Lorsque l'image réapparaît, environ une minute plus tard, l'équipe découvre un cratère fumant à une cinquantaine de mètres de sa cible, tandis que le véhicule russe s'éloigne à toute vitesse pour se mettre à l'abri.
L'opération, filmée par Reuters dans le nord-ouest de la région de Kharkiv, n'est qu'une petite partie d'un jeu du chat et de la souris qui se déroule le long des quelque 1.000 km de la ligne de front.
La Russie dispose elle aussi d'une vaste flotte de drones, ainsi que de systèmes de brouillage sophistiqués capables de perturber le signal des drones et de faire dévier les munitions guidées.
RAPPORT QUALITÉ-PRIX
"LES YEUX DE L'ARTILLERIE"
La 15e brigade d'artillerie séparée de reconnaissance utilise toute une série de drones construits localement ou fournis par l'Occident, pour localiser des cibles et pour les frapper directement.

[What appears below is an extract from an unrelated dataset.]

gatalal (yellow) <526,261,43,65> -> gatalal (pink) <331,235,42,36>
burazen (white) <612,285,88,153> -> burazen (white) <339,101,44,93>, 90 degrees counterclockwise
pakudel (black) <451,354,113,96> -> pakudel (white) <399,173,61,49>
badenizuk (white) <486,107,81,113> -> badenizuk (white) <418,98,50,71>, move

Certains des drones occidentaux peuvent voler plus loin, mais l'équipage souligne que les drones ukrainiens sont généralement plus faciles à réparer en cas de dommages, car ils peuvent être rapidement renvoyés au fabricant.
"Le Shark est comme l'iPhone des drones de ce type", dit Soliara. "Il est très simple à entretenir et à utiliser. Depuis que nous l'avons, nous n'avons pas perdu un seul appareil."
Le commandant de la 15e brigade, Oleksandr Popov, insiste sur le rôle de plus en plus important joué par les drones sur le champ de bataille.
"Un drone comme le Shark est très rentable, car nous pouvons détruire grâce à lui un système d'armement de haute technologie valant des millions de dollars", souligne-t-il. Le coût d'un appareil de ce type est estimé à environ 50.000 dollars.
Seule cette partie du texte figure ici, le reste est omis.